II.  Erroneous Admission Of Expert Testimony

27      Gimino argues that the circuit court erroneously admitted expert testimony that should have been excluded because of a discovery violation.  Gimino contends that the State violated rules of discovery by failing to disclose relevant material regarding the testimony of Dr. Saunders under Wis. Stat. § 971.23(1).  More specifically, Gimino argues that the State was required to disclose that Dr. Saunders would testify about the pain medication administered to B.G.[9] 

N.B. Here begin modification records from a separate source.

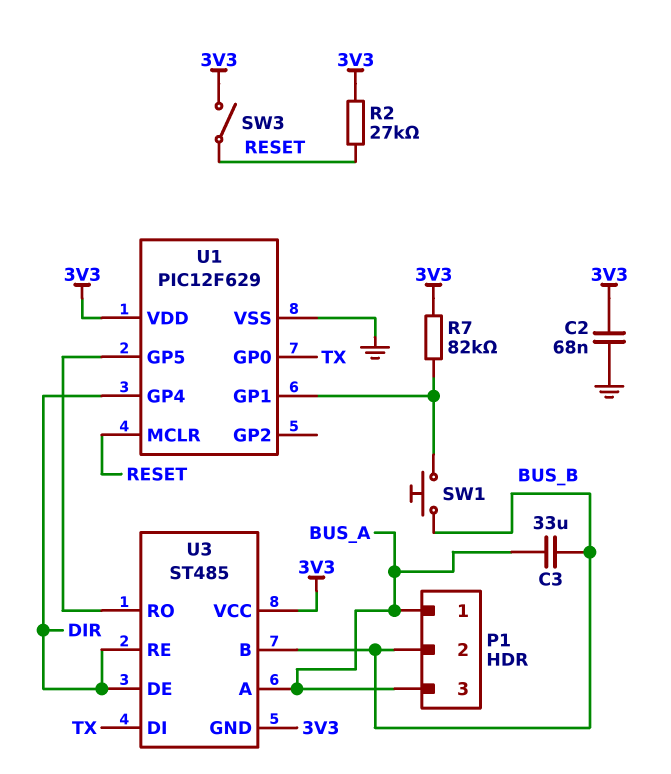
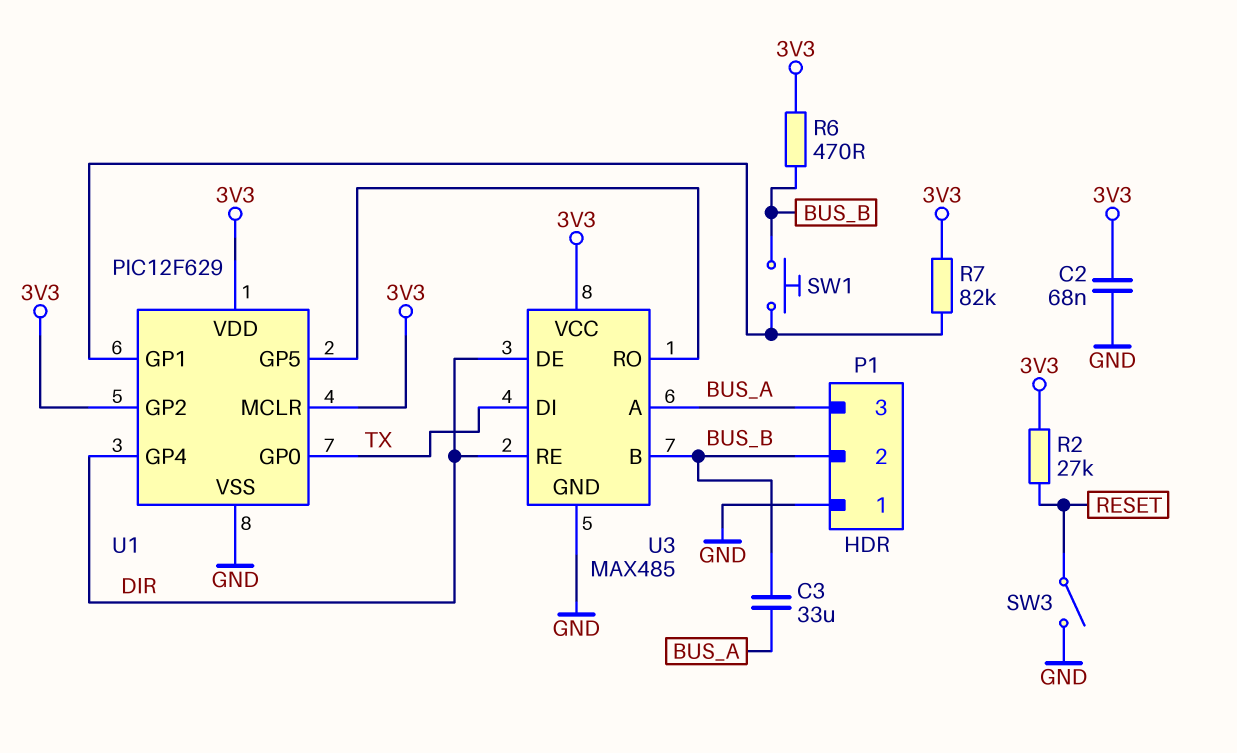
P1 pin 1: BUS_A -> GND
R6: none -> 470 (3V3, BUS_B)
SW3: switch (3V3, RESET) -> switch (GND, RESET)
U1 pin GP2: none -> 3V3
U1 pin MCLR: RESET -> 3V3
U3: ST485 -> MAX485
U3 pin GND: 3V3 -> GND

28      Under Wis. Stat. § 971.23(1)(e), the State is required to disclose to the defendant:

Any relevant written or recorded statements of a witness …, any reports or statements of experts made in connection with the case or, if an expert does not prepare a report or statement, a written summary of the expert’s findings or the subject matter of his or her testimony, and the results of any physical or mental examination, scientific test, experiment or comparison that the district attorney intends to offer in evidence at trial.   

Wis. Stat. § 971.23(1)(e).[10] 

29      The application of Wis. Stat. § 971.23(1)(e) to the facts before us presents a question of law that we review de novo.  State v. Harris, 2008 WI 15, ¶15, 307 Wis. 2d 555, 745 N.W.2d 397.  An alleged violation of § 971.23(1)(e) is evaluated in three steps, each of which is reviewed without deference to the circuit court: 

First, we decide whether the State failed to disclose information it was required to disclose under Wis. Stat. § 971.23(1).  Next, we decide whether the State had good cause for any failure to disclose under § 971.23(1).  Absent good cause, the undisclosed evidence must be excluded.  However, if good cause exists, the circuit court may admit the evidence and grant other relief, such as a continuance.  Finally, if evidence should have been excluded under the first two steps, we decide whether admission of the evidence was harmless.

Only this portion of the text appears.